Monetary debasement is a policy that every Argentine government since the return of democracy has collaborated with, and those “smart” enough to play the game have always stored their wealth as far as they can from Argentine pesos, Macri and Cristina included. Which, in turn, begs the question: is fleeing from the peso immoral? Why should anyone be forced to store the fruits of their labour in one of history’s worst performing assets? There can be no doubts that capital flight unjustly benefits the rich, those who have the capacity to acquire US dollars and, if they wanted, to transfer it abroad, away from the long arm of the state. Yet, when the government irrespective of its political inclination cannot be trusted to manage its spending, to reach agreements with the opposition, and to build a more sustainable nation, why should it be financed by the people?

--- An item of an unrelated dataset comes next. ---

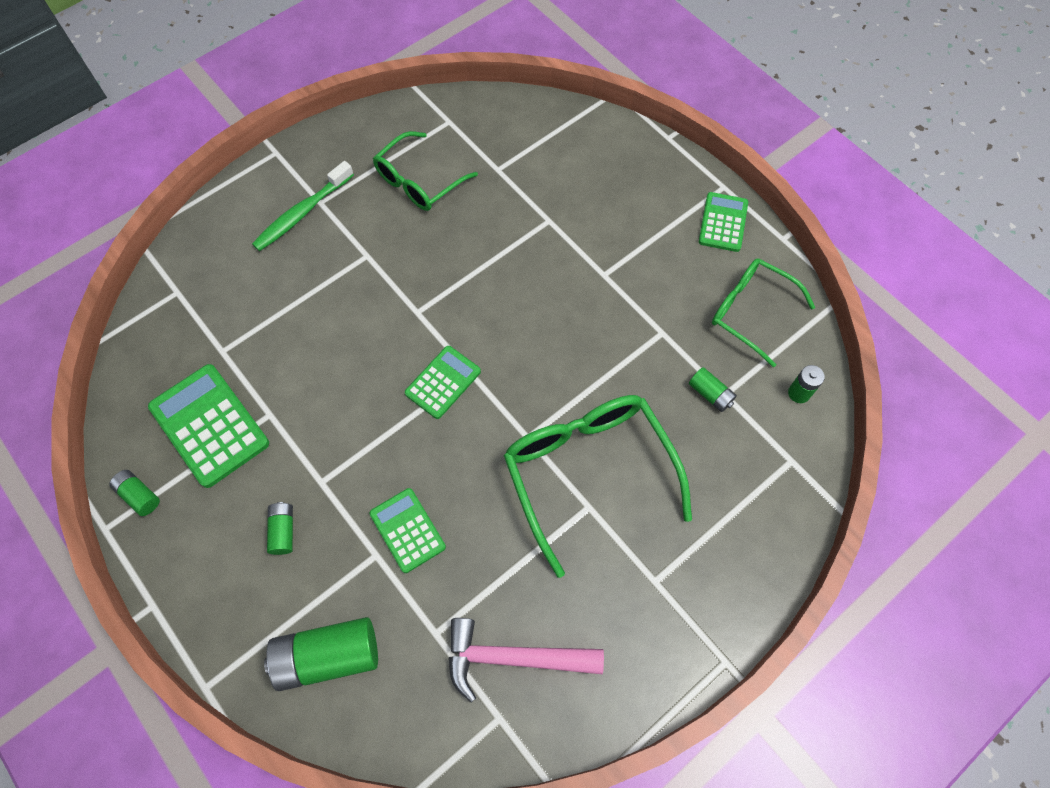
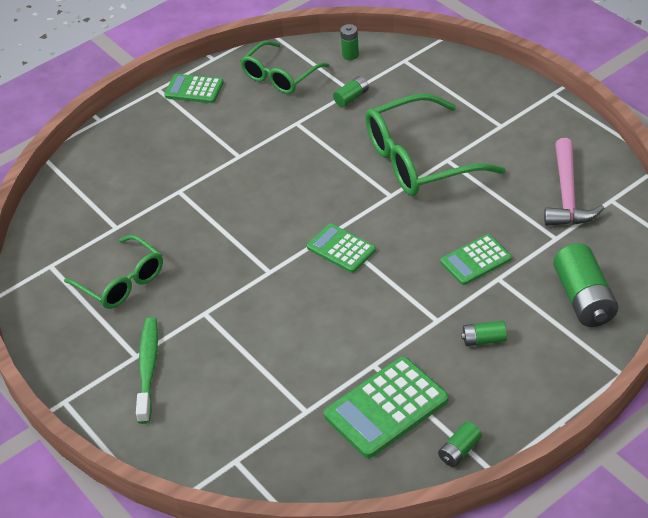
camera: 85 degrees left, 20 degrees down
(302, 213) = (148, 368): green toothbrush -> green toothbrush turned 135 degrees counterclockwise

Verbitsky’s argument that Cristina sought to stop capital flight during her administration falls flat on its face when its magnitude is taken into account, when her own personal savings are in that currency, and when several of her personal associates laundered money to park their cash in dollars. Pagni’s attempt to justify that buying dollars is not illegal, which added to the fact that the greenbacks weren’t necessarily transferred abroad wouldn’t make it capital flight, doesn’t make the cut as dollar saving in any of its forms is a bet against the peso. And finally, the presence of the “usual suspects” making money off of their proximity to the state during both the Kirchnerista and the Macrista years indicate this is much deeper than the simple grieta would make it seem.